!@#%#$ Math

Oct. 3rd, 2002 12:27 am
bcholmes: (Default)
[personal profile] bcholmes

Okay, I can't figure out the math on this problem. Can anyone help me?

I have a bunch'a numbers. Response times from a web server. I round off these response times into nice numbers. Closest 100 milliseconds or sumpthin. For every 100 millisecond interval, I count the number of occurences, giving me a pretty graph, like this.

Now I want to do standard deviation stuff. I calculate the standard deviation of the response times. Turns out, in my case, to be about 300 milliseconds. Big spread. Clustered in the [0s-0.5s] range.

Now, standard deviations are ideal for drawing the dreaded bell curves:

And I know that for each sigma, we're covering a larger percentage of the occurrences. In the following picture, for example:

the red area is supposed to cover something like 68% of the data, if the arrow marks out one sigma.

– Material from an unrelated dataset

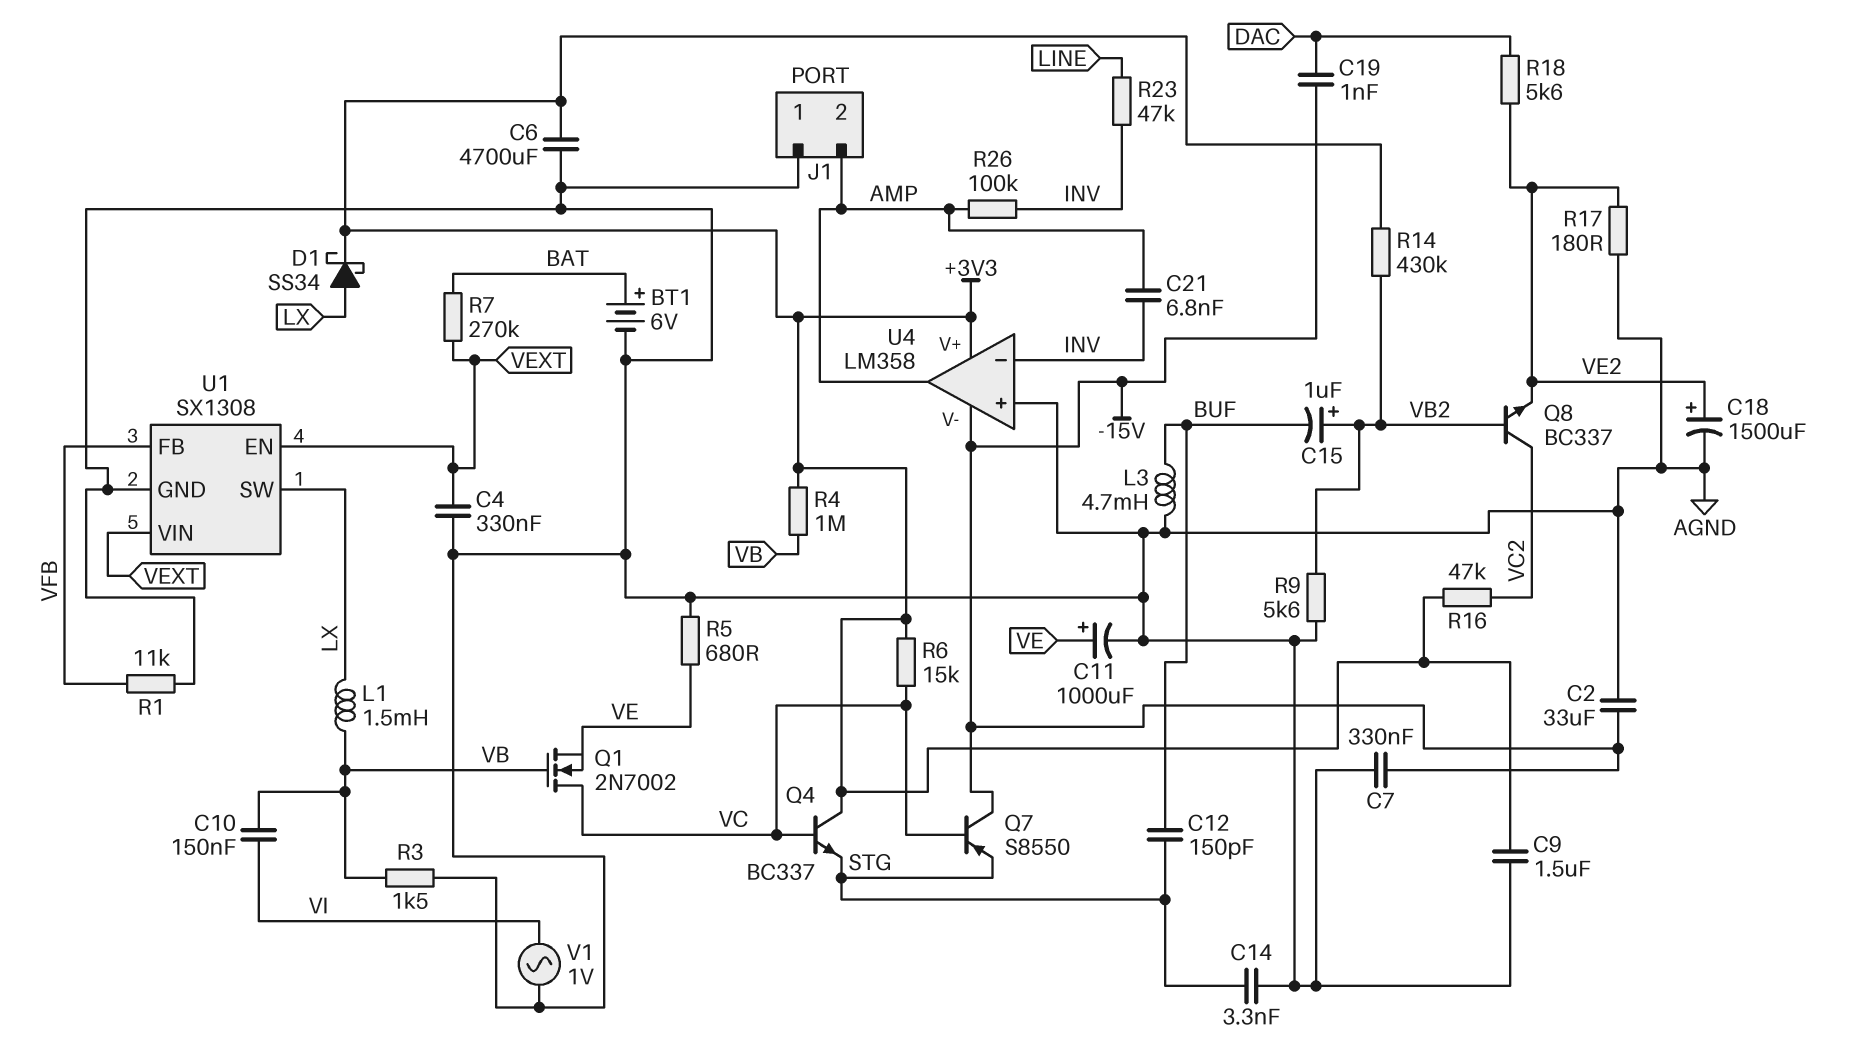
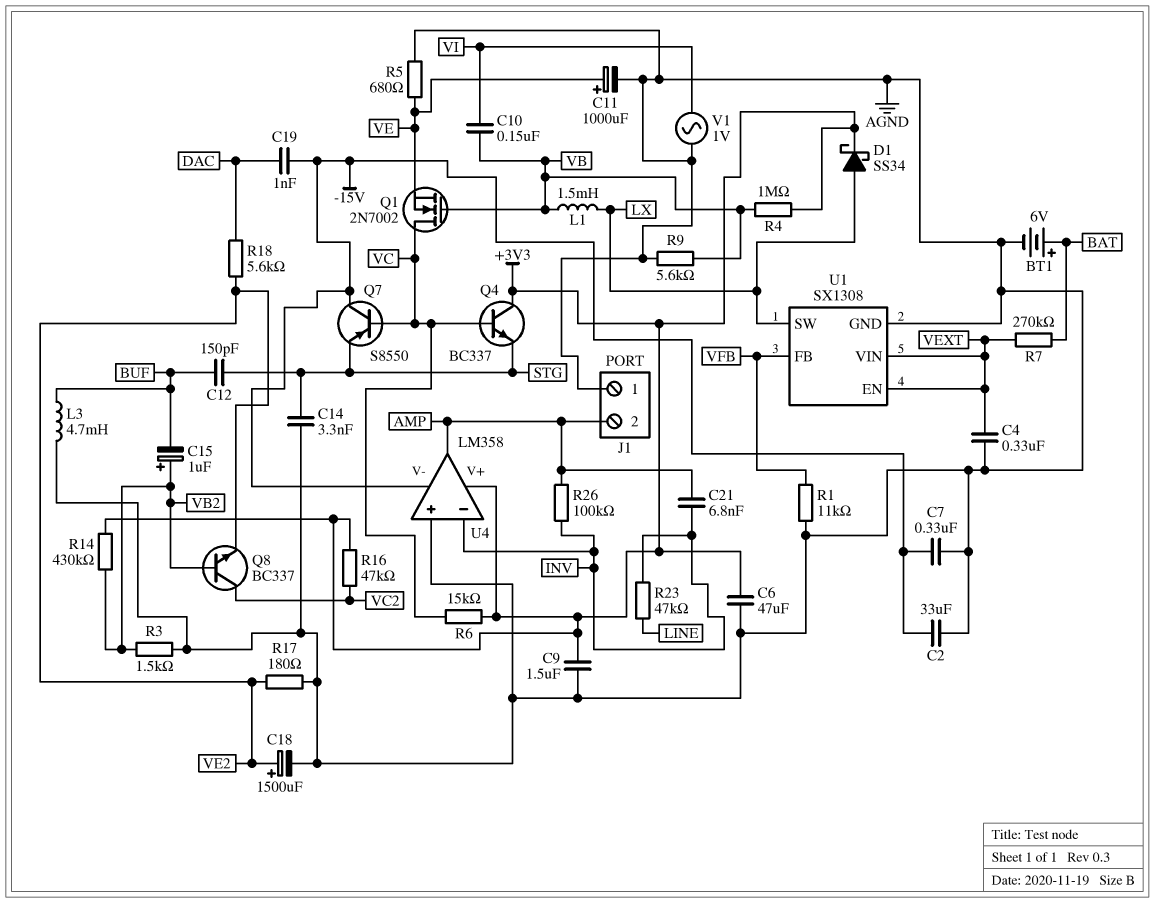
C6: 4700uF (+3V3, AGND) -> 47uF (+3V3, AGND)
R3: 1.5k (AGND, VB) -> 1.5k (AGND, VB2)
R9: 5.6k (AGND, VB2) -> 5.6k (AGND, VB)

What I ultimately want to do is to render a graph with the standard deviation curve superimposed over the bar chart:

My question: how the hell do I calculate meaningful Y values for the standard deviation curve? I figure that the mid-point should be 50% of my total number of occurrences. How do I get the other points?

(Did I mention that I didn't do all that well in statistics? Or Fourier Analysis, but that's a whole 'nuther story).

(no subject)

Date: 2002-10-03 12:39 am (UTC)
From: [identity profile] futabachan.livejournal.com
There's a very simple solution: just paste in some random graph that you've used elsewhere, and claim that it's really the graph of your response times. Hey, it worked for Bell Labs....

(no subject)

Date: 2002-10-03 05:44 am (UTC)
ext_28663: (Default)
From: [identity profile] bcholmes.livejournal.com

Cheeky.

Oh and: Nice image, Lisa.

(no subject)

Date: 2002-10-03 03:16 am (UTC)
ext_6279: (Default)
From: [identity profile] submarine-bells.livejournal.com
It's possible I'm misunderstanding what you're asking, or haven't figured out what you're trying to achieve here. But I'll give it a go anyway, and if I've misunderstood... well, you're no worse off that you were before I tossed my ten cents worth in, hey? :-)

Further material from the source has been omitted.